The Supreme Court’s recent decision in NFIB v. OSHA, which blocked enforcement of the Biden administration’s test-or-vaccinate mandate for large employers, is disastrous because it will result in more avoidable COVID-19 deaths. But it is also disastrous because it heralds an emboldened conservative Supreme Court eager to ignore the text of statutes to impose its own views of public policy on the public.

The Republican nominees claim to do this in the name of protecting the prerogatives of the people’s elected representatives. This is a cynical inversion of the truth: The only power the Court is protecting is its own.

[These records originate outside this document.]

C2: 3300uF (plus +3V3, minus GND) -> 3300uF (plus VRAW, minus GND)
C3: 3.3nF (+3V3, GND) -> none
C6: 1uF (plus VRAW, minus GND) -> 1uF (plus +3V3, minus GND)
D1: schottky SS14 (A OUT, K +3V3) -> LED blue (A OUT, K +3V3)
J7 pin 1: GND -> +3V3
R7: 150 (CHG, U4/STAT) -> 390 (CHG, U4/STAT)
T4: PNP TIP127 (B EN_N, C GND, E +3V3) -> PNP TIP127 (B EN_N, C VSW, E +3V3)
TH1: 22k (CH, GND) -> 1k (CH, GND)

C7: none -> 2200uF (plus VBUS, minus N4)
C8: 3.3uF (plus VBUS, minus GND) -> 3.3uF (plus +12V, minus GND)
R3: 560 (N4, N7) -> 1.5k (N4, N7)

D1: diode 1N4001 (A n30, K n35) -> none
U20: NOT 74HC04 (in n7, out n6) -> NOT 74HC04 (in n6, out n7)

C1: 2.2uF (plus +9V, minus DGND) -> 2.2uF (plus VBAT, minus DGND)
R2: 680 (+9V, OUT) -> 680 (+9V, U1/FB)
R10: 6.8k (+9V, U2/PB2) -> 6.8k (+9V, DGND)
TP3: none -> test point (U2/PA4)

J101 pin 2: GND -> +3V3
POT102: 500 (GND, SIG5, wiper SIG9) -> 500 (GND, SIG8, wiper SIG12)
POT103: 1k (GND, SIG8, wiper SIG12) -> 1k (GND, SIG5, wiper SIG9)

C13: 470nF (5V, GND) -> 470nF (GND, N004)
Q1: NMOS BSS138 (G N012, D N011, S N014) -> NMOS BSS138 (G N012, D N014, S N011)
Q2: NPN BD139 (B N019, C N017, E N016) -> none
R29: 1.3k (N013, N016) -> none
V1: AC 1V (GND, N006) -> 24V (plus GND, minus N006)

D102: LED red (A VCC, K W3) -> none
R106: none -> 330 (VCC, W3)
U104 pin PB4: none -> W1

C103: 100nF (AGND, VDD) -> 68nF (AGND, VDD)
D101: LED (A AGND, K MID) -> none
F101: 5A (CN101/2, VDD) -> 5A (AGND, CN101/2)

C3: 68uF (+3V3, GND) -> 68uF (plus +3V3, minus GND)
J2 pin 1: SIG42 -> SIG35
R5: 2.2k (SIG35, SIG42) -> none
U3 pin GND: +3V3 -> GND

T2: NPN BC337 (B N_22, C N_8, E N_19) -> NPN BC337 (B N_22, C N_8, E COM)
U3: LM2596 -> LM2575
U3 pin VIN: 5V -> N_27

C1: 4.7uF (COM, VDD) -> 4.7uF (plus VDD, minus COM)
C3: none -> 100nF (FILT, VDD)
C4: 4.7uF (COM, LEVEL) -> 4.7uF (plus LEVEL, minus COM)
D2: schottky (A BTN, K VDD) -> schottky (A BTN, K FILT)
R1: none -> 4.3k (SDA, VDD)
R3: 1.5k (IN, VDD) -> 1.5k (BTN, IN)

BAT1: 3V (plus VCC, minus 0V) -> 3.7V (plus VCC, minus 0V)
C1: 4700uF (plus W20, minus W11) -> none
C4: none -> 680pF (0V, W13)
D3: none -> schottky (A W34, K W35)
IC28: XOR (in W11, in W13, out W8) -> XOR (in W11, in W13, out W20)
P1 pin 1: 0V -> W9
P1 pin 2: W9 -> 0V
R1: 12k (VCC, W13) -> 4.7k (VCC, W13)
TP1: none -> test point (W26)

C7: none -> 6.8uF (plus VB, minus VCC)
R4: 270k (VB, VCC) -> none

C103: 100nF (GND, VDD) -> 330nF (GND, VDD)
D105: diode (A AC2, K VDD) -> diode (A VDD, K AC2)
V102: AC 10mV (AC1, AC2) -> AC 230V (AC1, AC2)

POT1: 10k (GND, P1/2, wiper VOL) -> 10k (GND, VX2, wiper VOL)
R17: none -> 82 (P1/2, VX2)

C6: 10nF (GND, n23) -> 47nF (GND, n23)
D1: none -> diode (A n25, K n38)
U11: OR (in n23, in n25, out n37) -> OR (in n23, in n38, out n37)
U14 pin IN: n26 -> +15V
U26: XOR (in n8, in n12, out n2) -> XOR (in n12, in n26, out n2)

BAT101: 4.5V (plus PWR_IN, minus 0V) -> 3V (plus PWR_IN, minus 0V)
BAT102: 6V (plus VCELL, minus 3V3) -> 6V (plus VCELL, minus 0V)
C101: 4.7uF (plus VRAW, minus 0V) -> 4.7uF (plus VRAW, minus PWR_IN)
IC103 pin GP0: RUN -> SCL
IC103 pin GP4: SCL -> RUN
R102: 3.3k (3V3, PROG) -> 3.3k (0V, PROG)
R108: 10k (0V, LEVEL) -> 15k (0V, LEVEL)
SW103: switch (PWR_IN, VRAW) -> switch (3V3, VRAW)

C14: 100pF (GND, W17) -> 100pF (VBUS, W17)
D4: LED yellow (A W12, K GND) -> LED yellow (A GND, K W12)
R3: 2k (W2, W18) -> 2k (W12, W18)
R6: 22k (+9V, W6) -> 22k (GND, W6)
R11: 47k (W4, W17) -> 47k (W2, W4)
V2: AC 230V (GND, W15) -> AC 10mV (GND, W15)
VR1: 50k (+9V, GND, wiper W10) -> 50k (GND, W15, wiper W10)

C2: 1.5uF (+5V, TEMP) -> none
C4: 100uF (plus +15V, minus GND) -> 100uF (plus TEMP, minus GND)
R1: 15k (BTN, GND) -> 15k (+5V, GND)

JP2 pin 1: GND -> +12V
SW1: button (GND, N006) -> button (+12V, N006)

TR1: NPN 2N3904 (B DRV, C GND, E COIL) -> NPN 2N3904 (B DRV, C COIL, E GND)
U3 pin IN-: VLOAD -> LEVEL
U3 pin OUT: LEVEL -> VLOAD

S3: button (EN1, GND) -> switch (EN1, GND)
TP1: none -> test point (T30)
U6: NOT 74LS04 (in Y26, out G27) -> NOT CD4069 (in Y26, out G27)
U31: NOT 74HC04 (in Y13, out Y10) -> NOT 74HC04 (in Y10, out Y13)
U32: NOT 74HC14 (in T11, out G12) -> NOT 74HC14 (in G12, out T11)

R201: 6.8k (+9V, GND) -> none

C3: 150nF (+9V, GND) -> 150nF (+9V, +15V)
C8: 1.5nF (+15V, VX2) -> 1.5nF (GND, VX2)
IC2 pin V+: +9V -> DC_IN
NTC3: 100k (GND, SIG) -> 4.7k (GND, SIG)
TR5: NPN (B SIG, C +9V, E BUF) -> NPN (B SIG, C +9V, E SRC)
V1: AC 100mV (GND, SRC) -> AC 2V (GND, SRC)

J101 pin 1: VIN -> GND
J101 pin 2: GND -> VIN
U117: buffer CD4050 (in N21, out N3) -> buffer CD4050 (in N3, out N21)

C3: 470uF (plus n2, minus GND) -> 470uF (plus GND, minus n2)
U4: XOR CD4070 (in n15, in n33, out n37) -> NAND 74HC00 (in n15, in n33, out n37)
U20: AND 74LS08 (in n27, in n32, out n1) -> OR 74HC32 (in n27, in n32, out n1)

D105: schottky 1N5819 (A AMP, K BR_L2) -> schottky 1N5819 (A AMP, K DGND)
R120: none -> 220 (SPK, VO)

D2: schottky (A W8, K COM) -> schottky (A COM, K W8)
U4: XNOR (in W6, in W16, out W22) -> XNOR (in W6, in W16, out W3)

Lemieux describes the same duplicitous approach regarding voting rights. I've written more than once about John Roberts' decades-long campaign to disable the 1965 Voting Rights Act. As Lemieux notes, while working in the Reagan White House, Roberts urged Congress to require a showing of discriminatory intent to find violations of the Voting Rights Act; Congress rejected this approach; Roberts and the court's conservative eventually imposed the requirement in Brnovich v. DNC (employing "mostly made-up factors," as Justice Kagan noted in her dissent).

Lemieux again:

In essence, a six-justice conservative supermajority “interpreted” the Voting Rights Act as if Roberts had prevailed in 1982, when in fact Congress had repudiated his vision for what the law should look like. The same is true of the Court’s opinion in NFIB: None of the “rules” are found in the text of the statute. They’re simply meant to frustrate the will of Congress whenever Congress does something that leads to results the justices don’t like.

NFIB and Brnovich are especially ominous for American democracy because they leave Congress with no outs. Courts that willfully ignore the text and purpose of major statutes are an existential threat to democratic self-rule, because even if majorities can surmount the formidable obstacles to legislating, Republican-controlled courts can simply rewrite the law to suit their own preferences. In his concurrence in NFIB, Justice Gorsuch claimed to be standing up for “the people’s elected representatives in Congress.” In reality, the Court has found another way to consolidate power in itself. 

Paul Campos observes (at Lawyers, Guns & Money): "John Roberts and the Furious Five have ruled that because in 1970 Congress didn’t have the foresight to pass a statute that specifically said that Joe Biden could tell OSHA in 2021 to issue a vaccine mandate because of COVID-19, Joe Biden can’t do that. This is a consistent application of the Republican Supreme Court’s doctrine that statutes written in general terms to deal with a wide variety of issues can only be enforced by Republican administrations."

That aptly summarizes conservatives' goal of crafting a partisan constitution.